She sat in the front seat next to her brother as an officer showed them all the buttons and how to turn on the flashing lights. It was the best distraction he could think of to ease the children’s minds while other officers were inside their Stockton home arresting their father after a domestic dispute with their mother.

Seventeen years later, Serrano has been in a patrol car hundreds of times. Now, she sits behind the wheel, firearm on her hip and badge adorning the shirt of her uniform. She doesn’t wear her emotions on her sleeve — she wears the emblem of the Fresno County Sheriff’s Office.

Many officers say they were attracted to law enforcement by a desire to keep their communities safer, clean up the streets or put criminals away. Deputy Sheriff Serrano was inspired by something more personal — her own childhood.

“The way I see it, when we get a call for service, we’re not getting a call from someone who’s having the best day of their life,” Serrano says. “They’re calling us to solve their problems. For me, it’s not cleaning up the streets, it’s cleaning up someone’s life.”

Now 22 years old, Serrano is one of the youngest solo officers on the beat. She graduated from Fresno State in May 2018 after completing the Criminology 108 program, a University partnership with the Fresno County Sheriff’s Office that provides police training and on-the-job experience while students are pursuing their bachelor’s degrees.

On a rainy March ride-along during her overnight patrol shift covering much of Fresno and parts of Clovis, Serrano opened up about the challenges she faced as a youngster — but not without a little prodding.

She started with the day her life changed, in 2002, after the domestic dispute. Her father was deported to Mexico, she says, leaving her mother alone to care for Serrano and her three siblings. But by 2004, with her mother battling addiction, Serrano says she and her siblings entered the foster care system. She recalls being placed in 10 foster homes and starting to fall behind in school. But by age 8, she was placed in a permanent foster home and started to thrive.

“Being a kid, you’re constantly changing environments when you’re within foster care,” Serrano says, “so you can sink to whatever level, versus deciding that you want to do something better for yourself. It all comes down to circumstance and who you want to be, and I learned that early on.”
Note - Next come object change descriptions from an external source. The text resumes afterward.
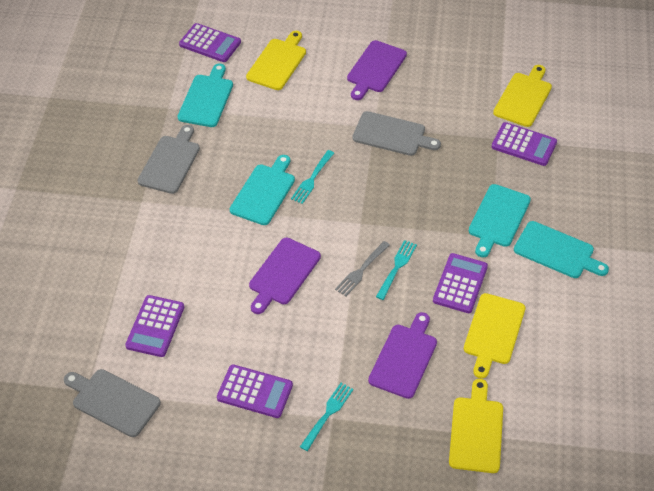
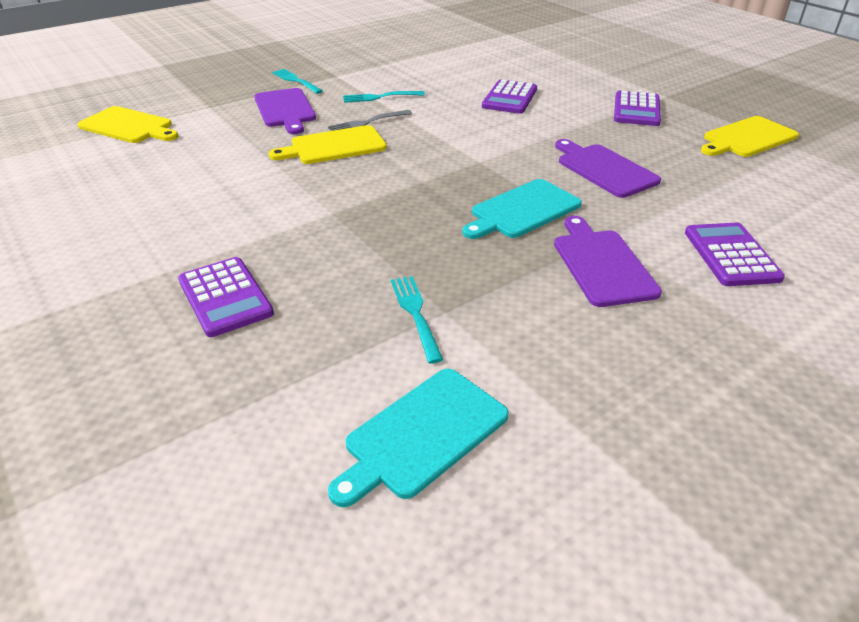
grey cutting board: 3 -> 0
purple calculator: 5 -> 4
turquoise cutting board: 4 -> 2
yellow cutting board: 4 -> 3

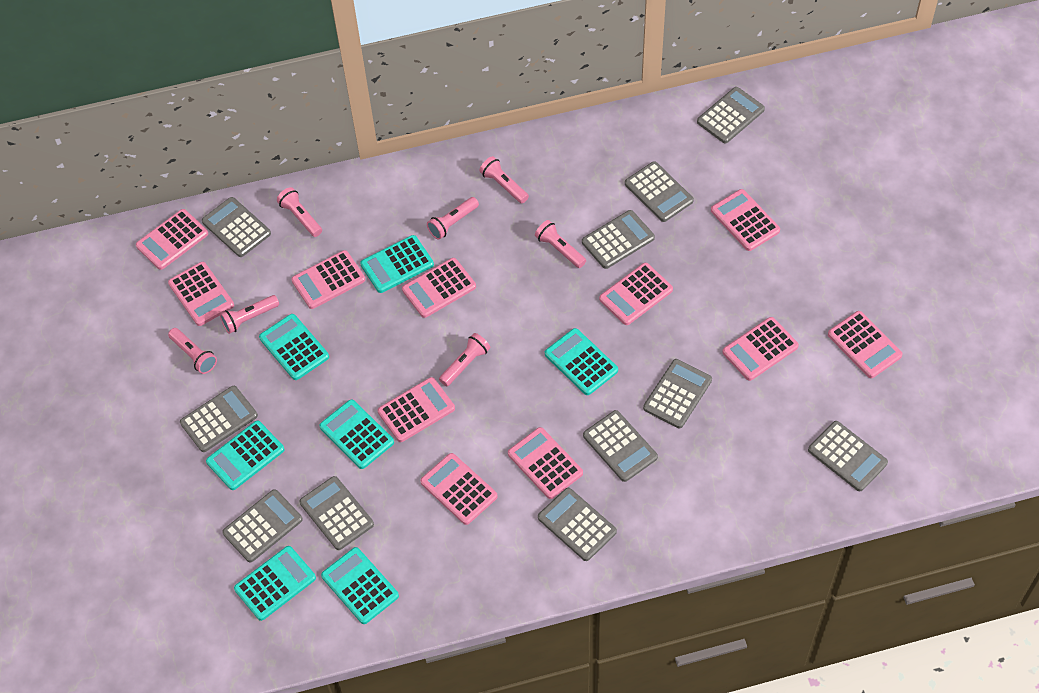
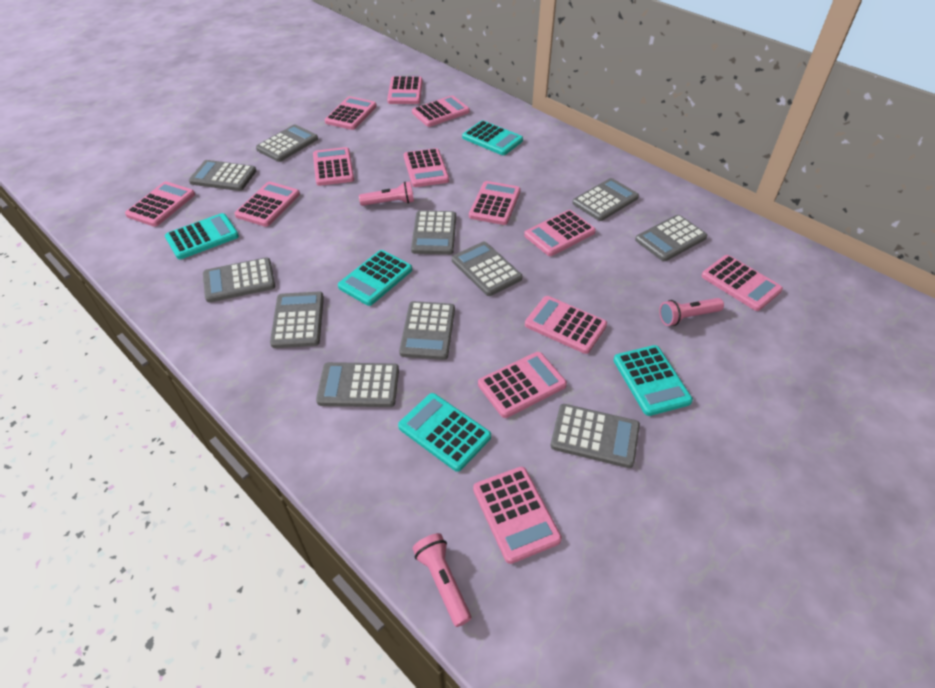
pink calculator: 11 -> 13
pink flashlight: 7 -> 3
turquoise calculator: 7 -> 5

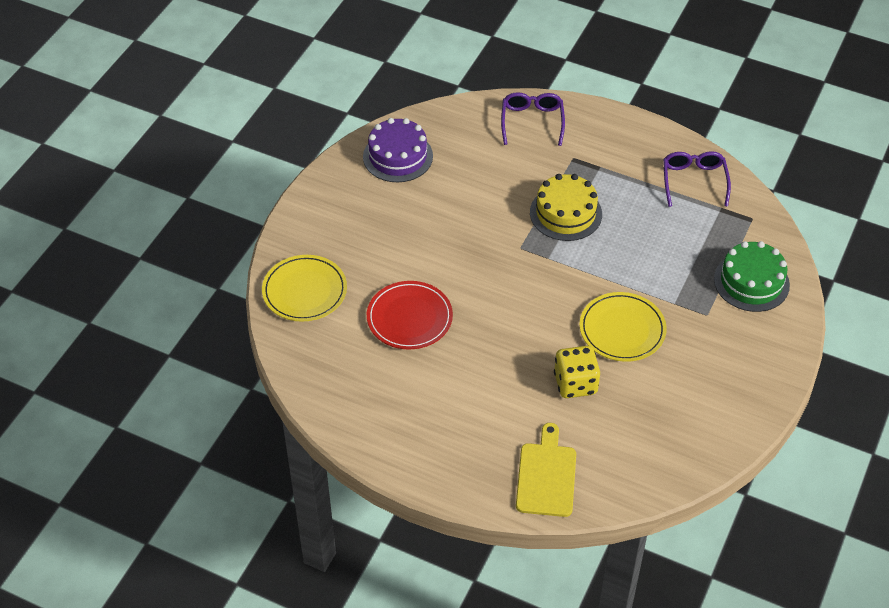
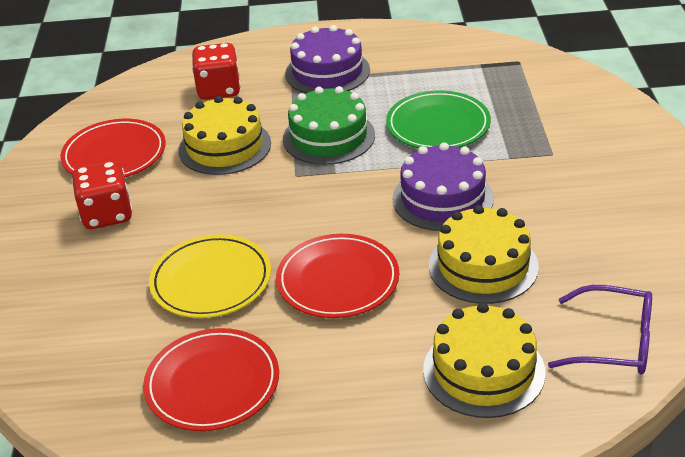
green plate: 0 -> 1
purple cake: 1 -> 2
purple glasses: 2 -> 1
red dice: 0 -> 2
red plate: 1 -> 3
yellow cake: 1 -> 3
yellow cutting board: 1 -> 0
yellow dice: 1 -> 0
yellow plate: 2 -> 1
Perhaps that mentality is what got Serrano through her toughest days training to be an officer. As part of the Criminology 108 program, students go through what’s known as “Day 1, Hour 1,” a boot camp-style physical training designed to test the limits of their mental toughness and gauge how dedicated they are to being part of the program.

At lunch time that first day — in what Serrano described as adding a basic training element to school — she considered quitting. She toughed out the rest of the day and went home and asked herself, “Do I even want to do this? Do I want to be a cop?” The program is designed to show who wants it bad enough, to make students answer those tough questions for themselves — and Serrano left no doubt with her training officers.

To them, she stood out from the beginning. Serrano was chosen as squad leader for the first month and a half of the program, and then was named class sergeant when the group began firearm training.

“She is the perfect example of someone who really went through some of life’s trials
and tribulations and made the best of her situation and took responsibility for herself.”

LIEUTENANT RYAN HUSHAW
Fresno County Sheriff’s Office

“She was a very good student, focused, quiet,” says Neil Dadian, the course instructor who also serves as Kingsburg chief of police and is retired from the Fresno County Sheriff’s Office. “I didn’t know her situation until we had a chance to have a one-on-one conversation. She told me some of her struggles, which really made me have a lot of respect for her and what she had accomplished.”

Fresno County Sheriff’s Office Lieutenant Ryan Hushaw says “she is the perfect example of someone who really went through some of life’s trials and tribulations and made the best of her situation and took responsibility for herself.”

How does it feel to overcome so much, to navigate through adult problems

as a young child and come out as a successful college graduate wearing a badge? Sitting in her patrol car, Serrano tilts her head toward her shoulder, smiles and pauses as if she’d never before taken the time to appreciate her success.

“It feels empowering that you’re being your own hero,” Serrano says. “You didn’t fall victim to circumstance. It’s nice to be able to go to a call and see that person having their worst day, but you’re solving the issue … It’s very empowering to be that person now for someone else.”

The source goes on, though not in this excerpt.